Lekarz prowadzący Alinę zrobił na Teresie bardzo dobre  wrażenie. Podziękował Teresie,  że zdecydowała  się poświęcić swój czas by pomóc swej przyjaciółce. Wywiad z Teresą przeprowadził w cztery oczy, bo nie  wiadomo o czym Krystian wie z przeszłości Aliny, więc to co powie Teresa będzie nadal dla  niego tajemnicą. Na zakończenie powiedział, że gdy "przesłucha" Krystiana i jeśli będą jakieś extra  zalecenia co do kontaktów z Aliną, to on je przekaże Teresie telefonicznie, żeby w tym celu Teresy nie fatygować po raz  drugi. Powiedział też, że dość  rzadko zdarza  mu  się pacjent, o którego martwi  się nie tylko współmałżonek czy też rodzice. Poza tym odpowiadał rzeczowo na  zadane przez Teresę pytania. Teresa podała lekarzowi swój numer komórki, pan  doktor podał jej  swój, Teresa jeszcze podała  swój mail i upewniwszy się, że już na  nic się  nie przyda  powiedziała Krisowi, że ona truchcikiem przemieści się do domu, bo to naprawdę  nie jest daleko.

Wracała przez osiedle południowe i przechodząc koło parkingu zobaczyła Jacka pucującego swój samochód. Zawołała go i zaprosiła do domu na lunch. Wiedziała, że nieco sfrustrowany Kazik ucieszy się na  widok przyjaciela. W pół godziny później Jacek witał się z Kazikiem, tatą i Alkiem.  Alek bardzo mocno ukochał swego "przyszywanego wujka", Kazik też  się cieszył z tej  wizyty i oczywiście wszyscy siedzieli w "pokoju gościnnym", czyli w kuchni. Teresa przekazała domownikom  wrażenia ze  spotkania z panem doktorem, Kazik zapytał się, czy  już ma  się bać konkurencji, a Teresa ze śmiechem powiedziała- siwawy blondyn,  na pewno nie mogłabym mu zaplatać  warkoczyków na torsie. No i zaraz popłynęła opowieść o warkoczykach, które Teresa  "zaplatała" Kazikowi. Alek był w tak  zwanym "siódmym niebie" bo był w domu tata, dziadek i ulubiony wujek "Jaciek", który przecież kiedyś przyniósł posłanko dla Alkowego pieska.  A wujek Jacek był szczęśliwy, że ma taką fajną, przyszywaną  rodzinę, której "oczko w  głowie całej  rodziny" zaglądało mu do ucha i co jakiś  czas mówiło "mój wujek". Jacek przesiedział u przyjaciół niemal  do kolacji, do domu  wypędził go  dopiero telefon od Pawła, który bardzo  się  zdziwił a nawet  nieco zaniepokoił, że samochód ojca  stoi na parkingu a ojca  w domu  nie ma.  W efekcie końcowym Paweł został zaproszony do Kazików, u których piekła  się w piekarniku cała blacha zapiekanki - ryż z mięsem, selerem i pieczarkami. Paweł stwierdził, że jeszcze  nigdy   takiej zapiekanki nie jadł, na to usłyszał od ojca - "no to właśnie zjesz, weź od  Tesi przepis".

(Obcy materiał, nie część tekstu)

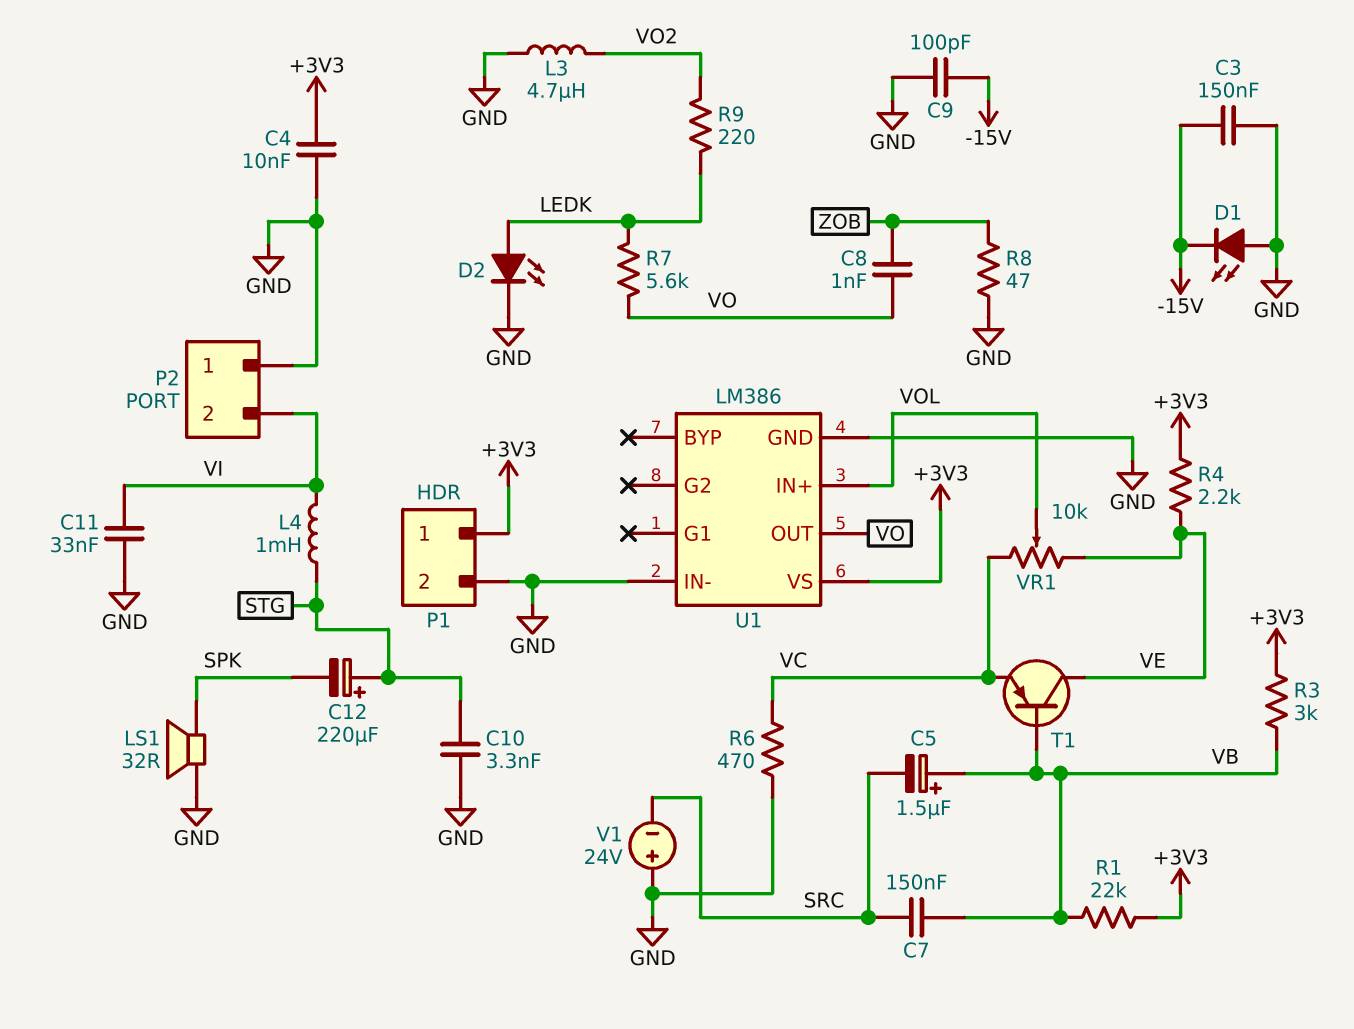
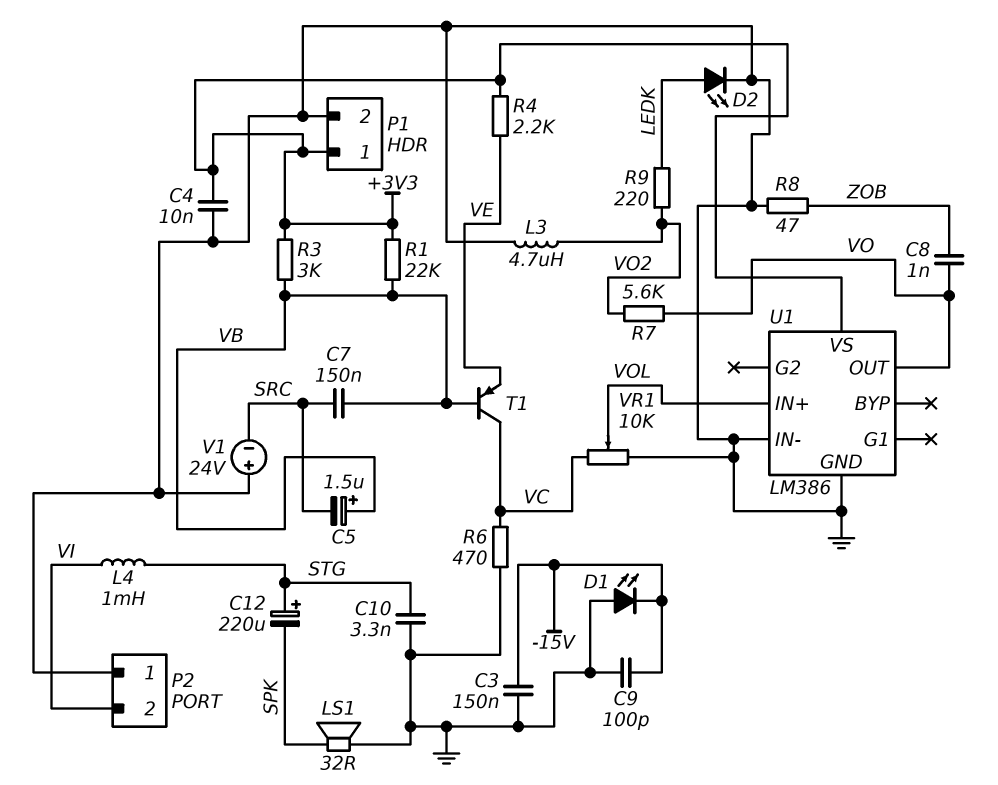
C11: 33nF (GND, VI) -> none
R7: 5.6k (LEDK, VO) -> 5.6k (VO, VO2)
T1: PNP (B VB, C VE, E VC) -> PNP (B VB, C VC, E VE)
VR1: 10k (VC, VE, wiper VOL) -> 10k (GND, VC, wiper VOL)

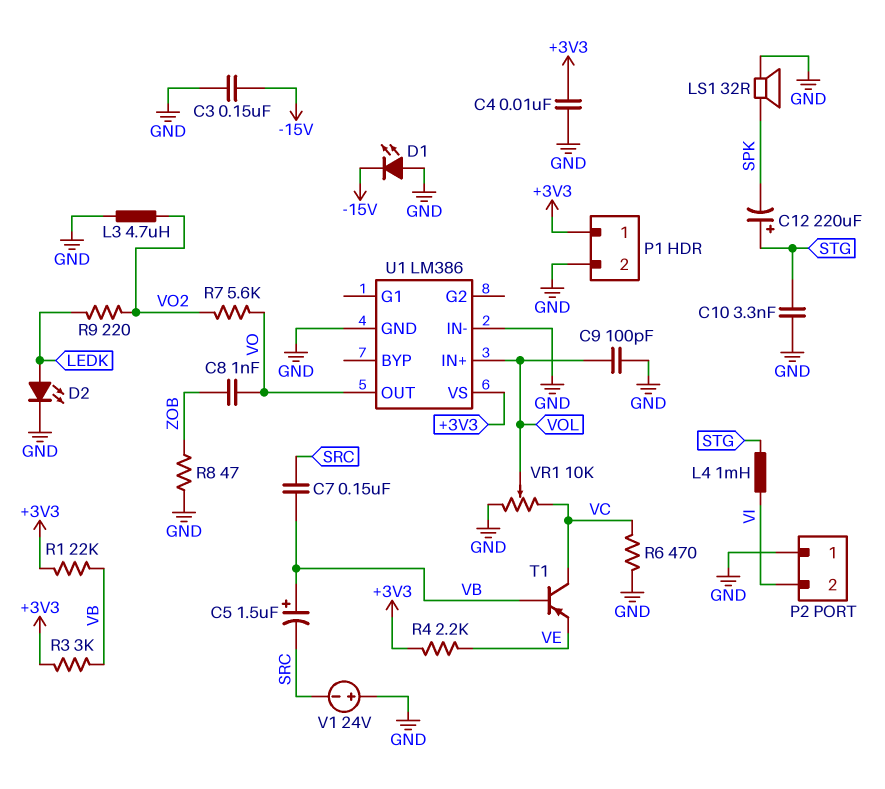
C9: 100pF (-15V, GND) -> 100pF (GND, VOL)

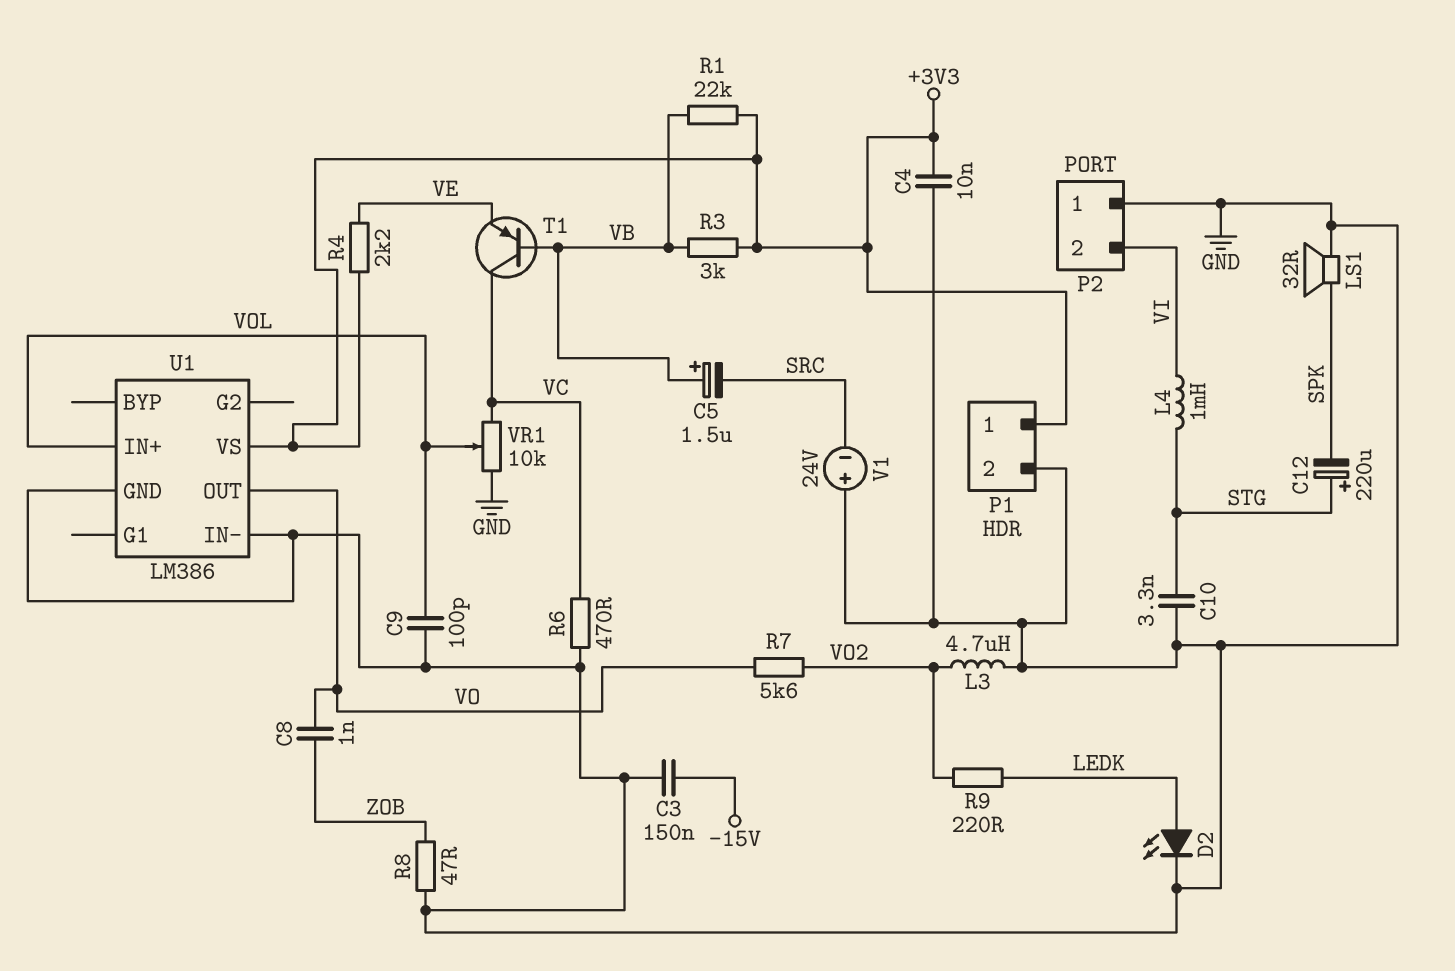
C7: 150nF (SRC, VB) -> none
D1: LED (A GND, K -15V) -> none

Teresa podzieliła  się przepisem z Pawłem, zadzwoniła do Aliny z  zapytaniem czy i  co mają na  kolację, powiedziała, że jeszcze  są dwie porcje zapiekanki, więc niech Kris wskakuje w buty i wpadnie po nią. Kwadrans później Kris już był na dole - z pośpiechu  zapomniał, że klucze od  mieszkania Kazików ma w innej kurtce, więc alarmował z dołu. Został oczywiście  wpuszczony i  zaraz wyrzucony z powrotem. Objął Teresę i patrząc  się na brata powiedział - ona naprawdę jest  wielka.  Teresa  roześmiała  się - tak, jestem- zwłaszcza  wtedy gdy włożę wysokie szpilki. A teraz to  sięgam ci pod pachę, tak jak Zikowi. A zapiekankę  wsadź na minutę do mikrofali.  I wiesz  co - słuchaj uważnie  co ten lekarz ci mówi, bo to mądry i życzliwy facet. Cieszę się, że go poznałam. Bardzo cenię dobrych fachowców. I weź też te ciuszki dla Kaziczka -  nawet jeśli są jeszcze  ciut za duże, to za trzy tygodnie będą w sam raz. On ostatnio nieco urósł. I ucałuj, fizycznie, nie  w przenośni Alinkę ode  mnie. Jutro do  niej zajrzę. Muszę ją namówić na wyjście do klubu. Ona ma  żyć a nie  wegetować ciągle w czterech ścianach. Ona nawet na  zakupy nie chodzi. Czasami chodzi - bąknął Kris. Czasami, mój miły, to ja mam ochotę kogoś zabić i jest to taka sama częstotliwość jak jej wychodzenie  z domu. Przy takim trybie  życia wyhodujesz  dwa dzikusy w  domu. Wpadnij do mnie jutro w ciągu dnia, tylko wpierw zadzwoń bo  w tej chwili to jeszcze  nie wiem  jaki jest "gryplan" na jutro. I pamiętaj- ucałować masz ją ode  mnie czynnie a nie  słownie. Cześć, do jutra.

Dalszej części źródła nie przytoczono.